De qué trata

Un procesado por acceso carnal abusivo con incapaz de resistir, condenado a 72 meses de prisión tras un preacuerdo, acudió a la tutela contra el juzgado que ordenó su encarcelamiento. Alegó que esa orden, basada en informes del INPEC sobre incumplimientos de su prisión domiciliaria, revocó en realidad ese beneficio sin darle el trámite incidental ni permitirle oponerse. El Tribunal Superior de San Gil negó el amparo y el procesado impugnó ante la Corte.

Qué decidió la Corte

La Sala de Casación Penal, en sala de tutelas, no resolvió el fondo sino que anuló todo el trámite. Advirtió que el Tribunal no vinculó a las demás partes e intervinientes del proceso penal: la Fiscalía y la víctima con su apoderado, quienes tienen interés legítimo porque, de concederse el amparo, se dejaría sin efecto la orden de encarcelamiento.

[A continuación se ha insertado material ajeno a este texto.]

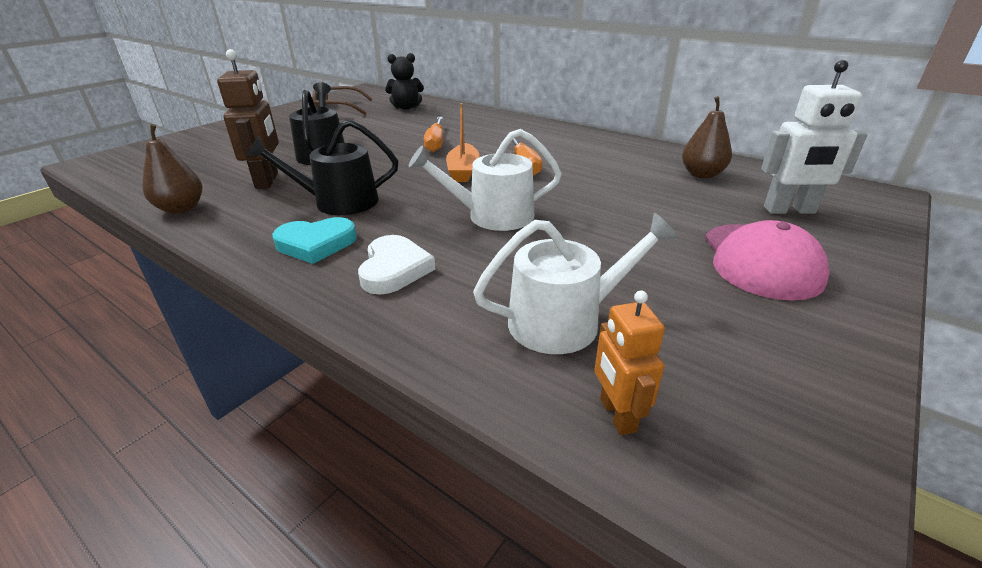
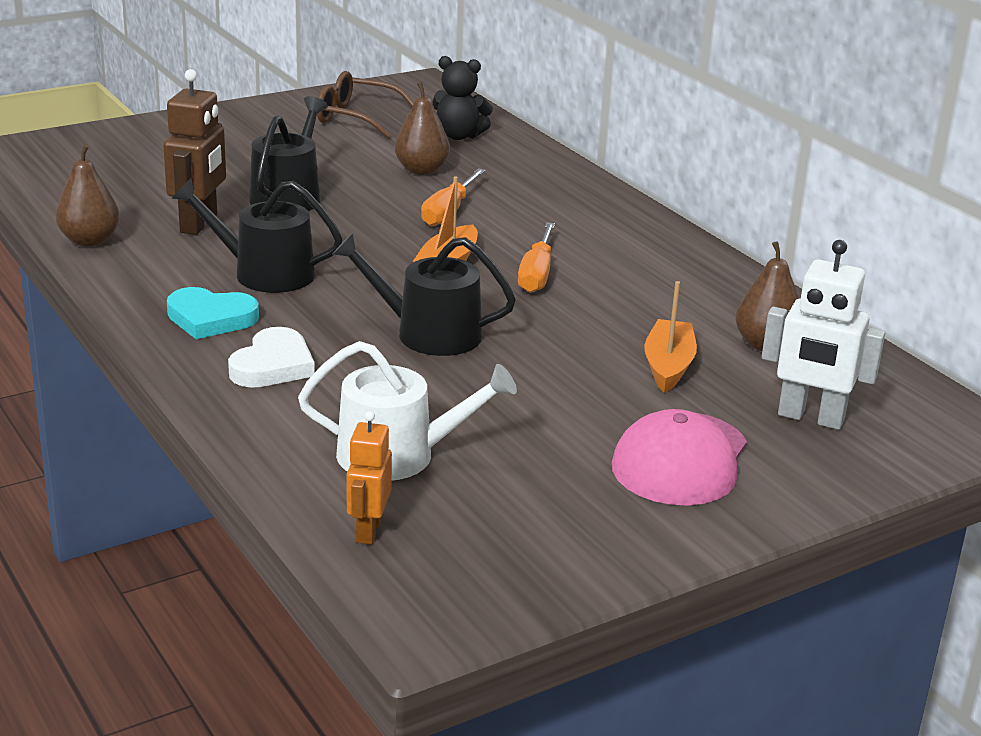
camera: 20 degrees right, 5 degrees down
(399, 126) = (421, 170): none -> brown pear
(492, 216) = (428, 333): white watering can -> black watering can
(667, 200) = (668, 366): none -> orange boat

Ordenó rehacer el trámite integrando debidamente el contradictorio para que esas partes puedan ser oídas.

Por qué importa

La decisión recuerda que en la acción de tutela el juez debe vincular de oficio a todas las personas y autoridades comprometidas en los hechos, incluidos los terceros que puedan resultar afectados por el fallo. Omitir esa notificación vulnera el derecho de contradicción y el debido proceso, y obliga a anular lo actuado para subsanar la falencia.